I literally just found out that the band Queen was gay. Not that it will affect my drunken renditions of Bohemian Rhapsody at bars, weddings, or social gatherings…but it was staring me right in the face the whole time. “Queen”. I get it!
I have to preface this next one by saying that I work at a bar in Boston:
Dear socially inept Guido, please put down your Heineken, take out your diamond glass earrings, and walk straight into oncoming traffic. If I have to watch another one of you dance up on some poor girl, (followed by the look of sheer terror on her face, mouthing the words to her now laughing friend, “SAVE- ME”) I am going to flip out.

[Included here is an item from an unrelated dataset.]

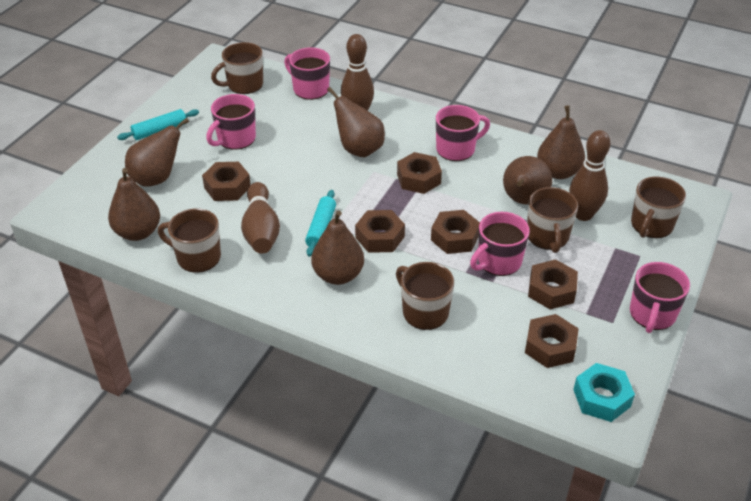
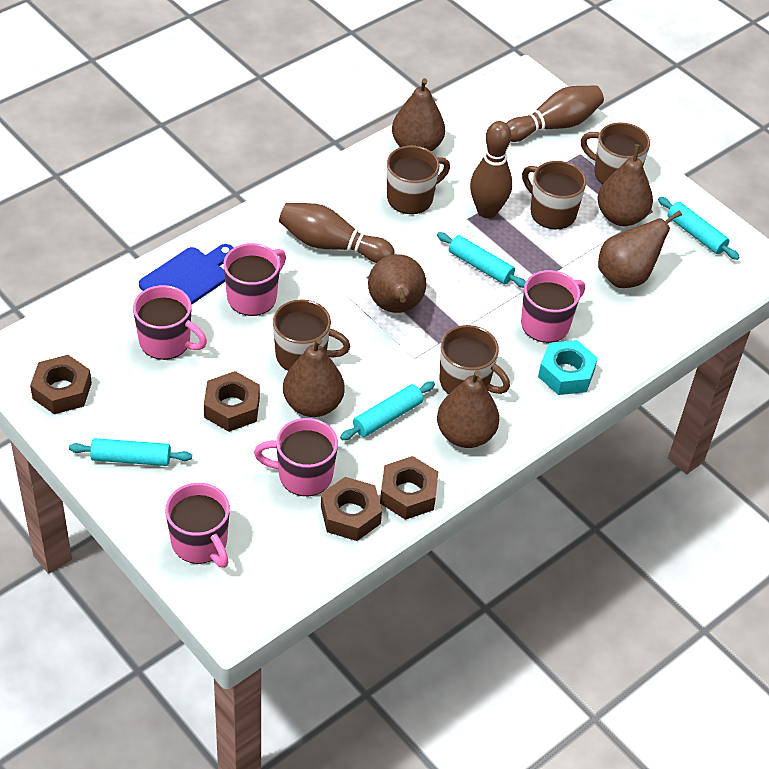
blue cutting board: 0 -> 1
brown nut: 6 -> 4
turquoise rolling pin: 2 -> 4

A lot of bachelorette parties come into my place of work. The other night, however, one such party brought with them a 6 foot tall, 2 foot in diameter inflatable penis. It was the giant elephant in the room. Don’t look at the penis, don’t laugh at the penis. But c’mon, you’re dancing with a penis…
Sometimes I weigh the options of having to go to the bathroom so bad, versus how out of breath I will be having to go all the way upstairs. This moment is one of those times. Here I am typing, so you can guess which won out….
Bismillah, no! (Oh, the things
you are yet to learn)
Women and their penis fantasies…
imagine that.
Your urinary dilemma reminded me
of a concert restroom sign…
Gentlemen: Stand closer to the
stage, it’s shorter than you think.
Ladies: Please stay seated for
the entire performance.
….who said it was urinary?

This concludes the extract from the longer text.